5 passi per stabilire una buona cultura per la misurazione della performance

Una cultura organizzativa consiste nei modelli di comportamento che esistono in qualsiasi azienda. Pratiche di misurazione delle prestazioni inadeguate demotivano un team e inducono comportamenti improduttivi, mentre modelli di comportamento migliori aiutano a coinvolgere il team e a migliorare significativamente il processo di esecuzione.
Infografica: 5 passi per stabilire una buona cultura di misurazione delle prestazioni
In questo articolo parleremo di:

  1. Che cos’è una buona cultura di misurazione delle prestazioni, e
  2. Come implementarla in un’organizzazione.

Una non esiste senza l’altra, quindi se hai deciso di migliorare la tua cultura, assicurati di lavorare in entrambe le direzioni.

Cultura della misurazione delle prestazioni

Iniziamo con la discussione su cosa potrebbe essere una buona cultura della misurazione delle prestazioni.

I cattivi manager usano gli KPI per controllare i dipendenti

Una tipica “cattiva pratica” è quando i manager inventano certe metriche e cercano di usarle per controllare i loro dipendenti. Questo approccio è un’implementazione tecnica di uno stile di gestione “carota e bastone”, che ovviamente ha un uso molto limitato.

Bad managers use KPIs to control employees

Ecco i segni che la vostra organizzazione è a rischio:

  • La catena di comando è dall’alto verso il basso, ad esempio sei tu la persona che stabilisce gli KPI per il tuo team
  • Colleghi le ricompense monetarie agli KPI (come è stato dimostrato in Punished by Rewards, questo approccio non funziona)
  • Gli indicatori inducono comportamenti inattesi; o semplicemente ci sono segni di “manipolazione” degli indicatori da parte dei tuoi dipendenti
  • Gli KPI non vengono aggiornati in tempo e alla fine vengono abbandonati
  • Micromanagement usando gli indicatori

Le domande che potresti voler porre sono:

  • Come ottenere l’accettazione degli KPI?
  • Come rendere i miei dipendenti responsabili?
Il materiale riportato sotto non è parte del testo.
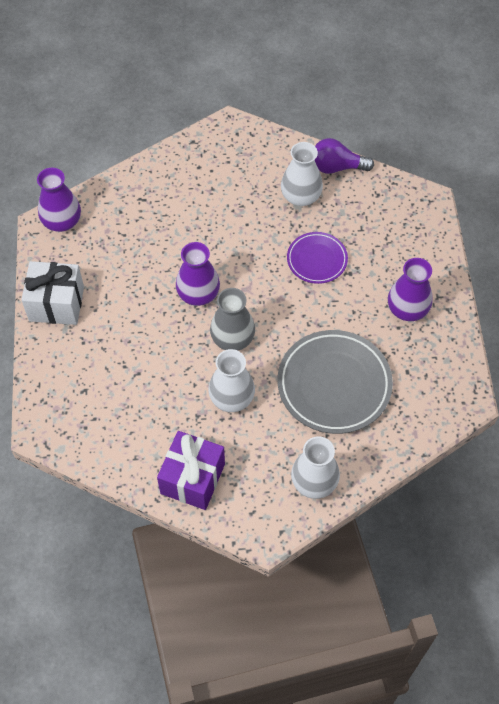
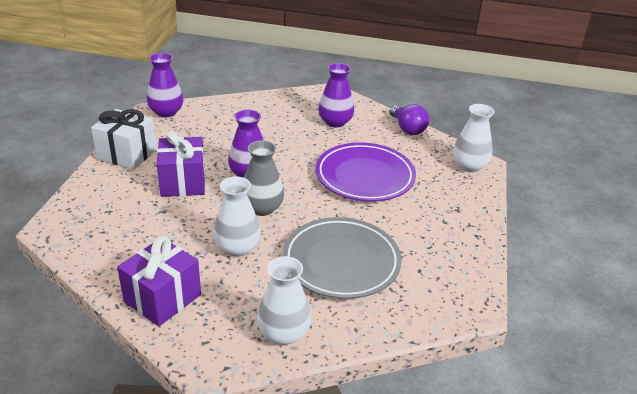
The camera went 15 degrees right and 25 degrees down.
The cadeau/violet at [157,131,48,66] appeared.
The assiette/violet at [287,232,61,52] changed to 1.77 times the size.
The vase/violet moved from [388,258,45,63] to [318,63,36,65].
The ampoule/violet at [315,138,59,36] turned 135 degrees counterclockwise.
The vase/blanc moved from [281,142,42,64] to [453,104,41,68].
La mia risposta è che non è possibile a lungo termine, a meno che tu non ti allontani dall’approccio “carota e bastone”.

Migliore pratica: gli indicatori sono suggeriti dai dipendenti

Una situazione diversa: gli indicatori chiave di prestazione (KPI) non sono imposti dall’alto verso il basso, ma i dipendenti trovano i propri indicatori autonomamente. In questo caso l’attenzione è diversa. Gli indicatori non servono per il “reporting & controllo,” ma invece i dipendenti li utilizzano per comprendere meglio ciò che stanno facendo e come questo stia aiutando la loro organizzazione.
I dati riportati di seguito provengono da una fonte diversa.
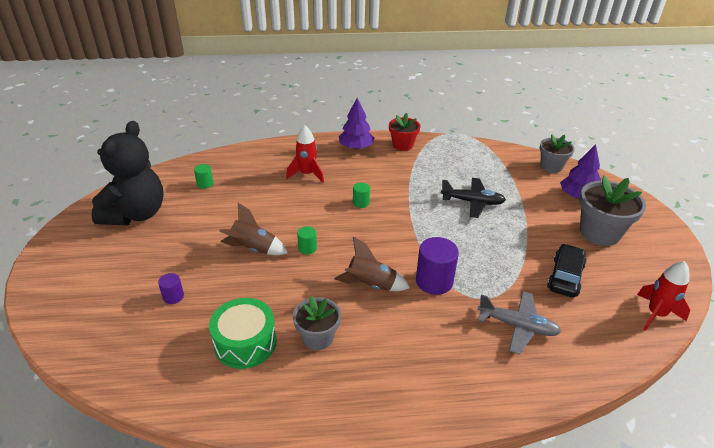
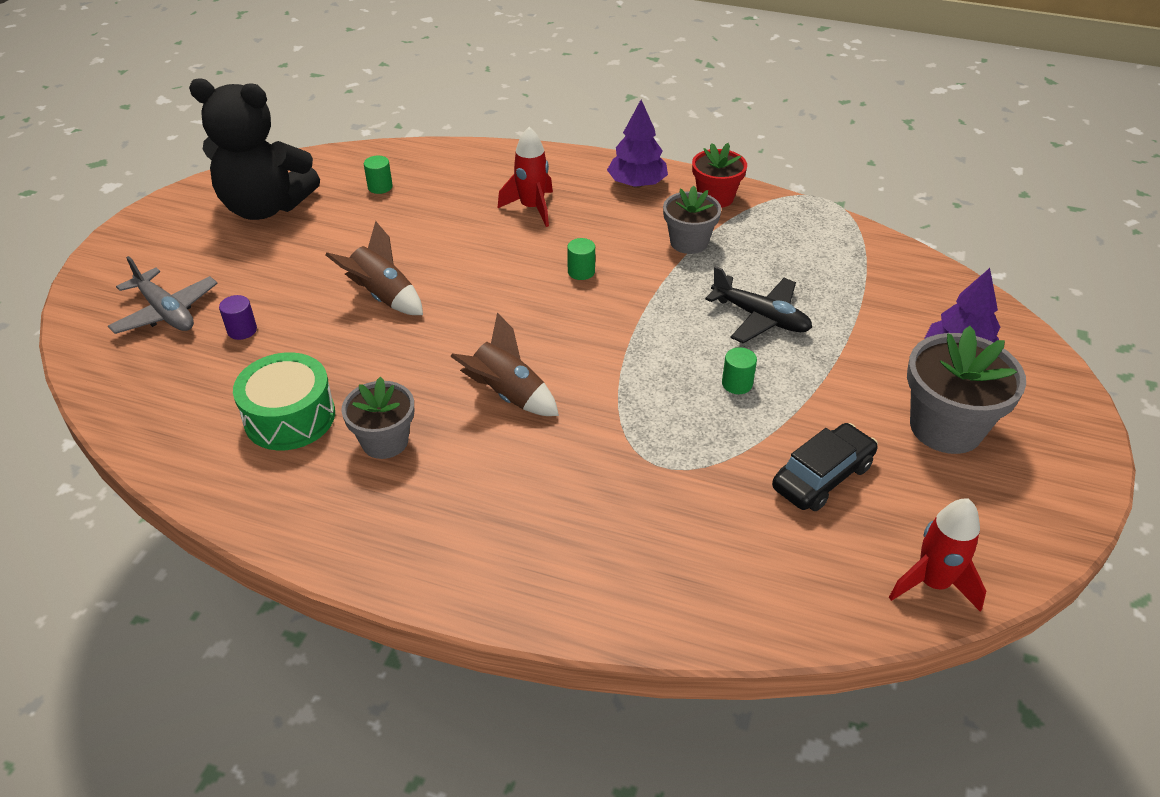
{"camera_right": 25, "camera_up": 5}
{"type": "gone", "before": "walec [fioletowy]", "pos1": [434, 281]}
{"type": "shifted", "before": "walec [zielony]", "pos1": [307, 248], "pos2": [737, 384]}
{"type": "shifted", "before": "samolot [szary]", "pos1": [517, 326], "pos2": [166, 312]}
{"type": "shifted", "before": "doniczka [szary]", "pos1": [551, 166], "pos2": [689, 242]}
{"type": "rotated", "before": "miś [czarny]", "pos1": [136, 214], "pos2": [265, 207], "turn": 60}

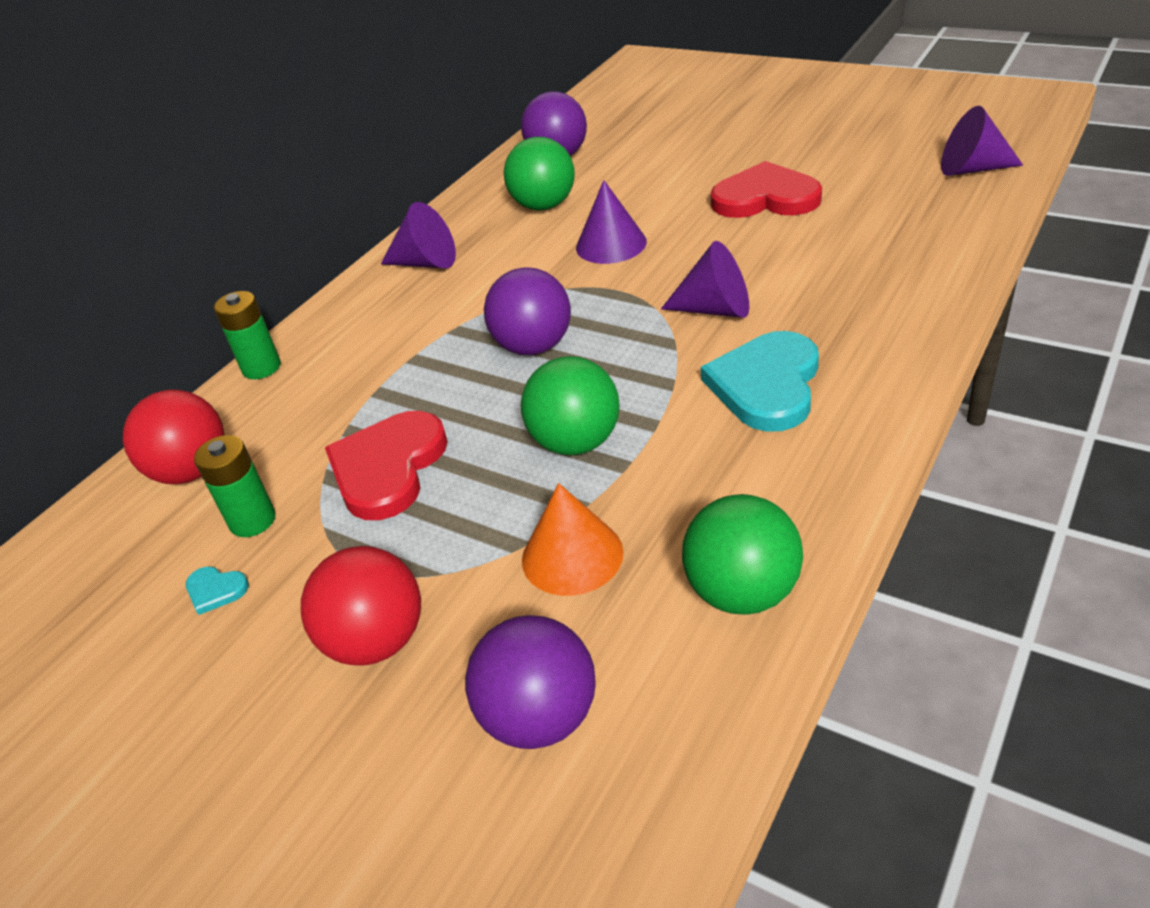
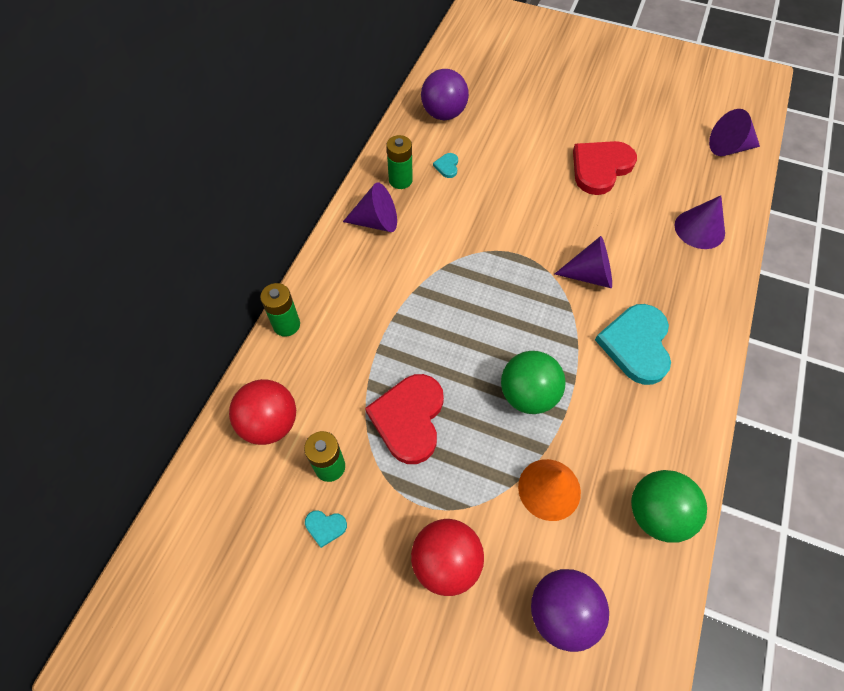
{"camera_right": -15, "camera_up": 20}
{"type": "gone", "before": "piłka [fioletowy]", "pos1": [534, 346]}
{"type": "new", "after": "bateria [zielony]", "pos2": [400, 180]}
{"type": "shifted", "before": "stożek [fioletowy]", "pos1": [611, 244], "pos2": [699, 229]}
{"type": "swapped", "before": "piłka [zielony]", "after": "serce [turkusowy]", "pos1": [544, 206], "pos2": [447, 166]}
{"type": "rotated", "before": "serce [czerwony]", "pos1": [765, 198], "pos2": [600, 168], "turn": -45}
In questo caso gli indicatori sono veramente posseduti dai dipendenti: li hanno suggeriti loro stessi e li sosterranno con determinazione. Faranno tutto il possibile per assicurarsi che l’indicatore sia aggiornato tempestivamente e rifletta realmente ciò che sta accadendo nell’azienda.

Come fare un cambiamento?

Se al prossimo incontro dirai al tuo team che ora sono obbligati a definire gli KPI per i loro progetti da soli, non aspettarti che accada nulla di buono. Questo sarebbe solo un’altra forma dell’approccio “bastone e carota”. Come farlo allora?

Come fare un cambiamento culturale dallo stile di gestione del bastone e carota? La migliore pratica è quando gli KPI sono suggeriti dai dipendenti.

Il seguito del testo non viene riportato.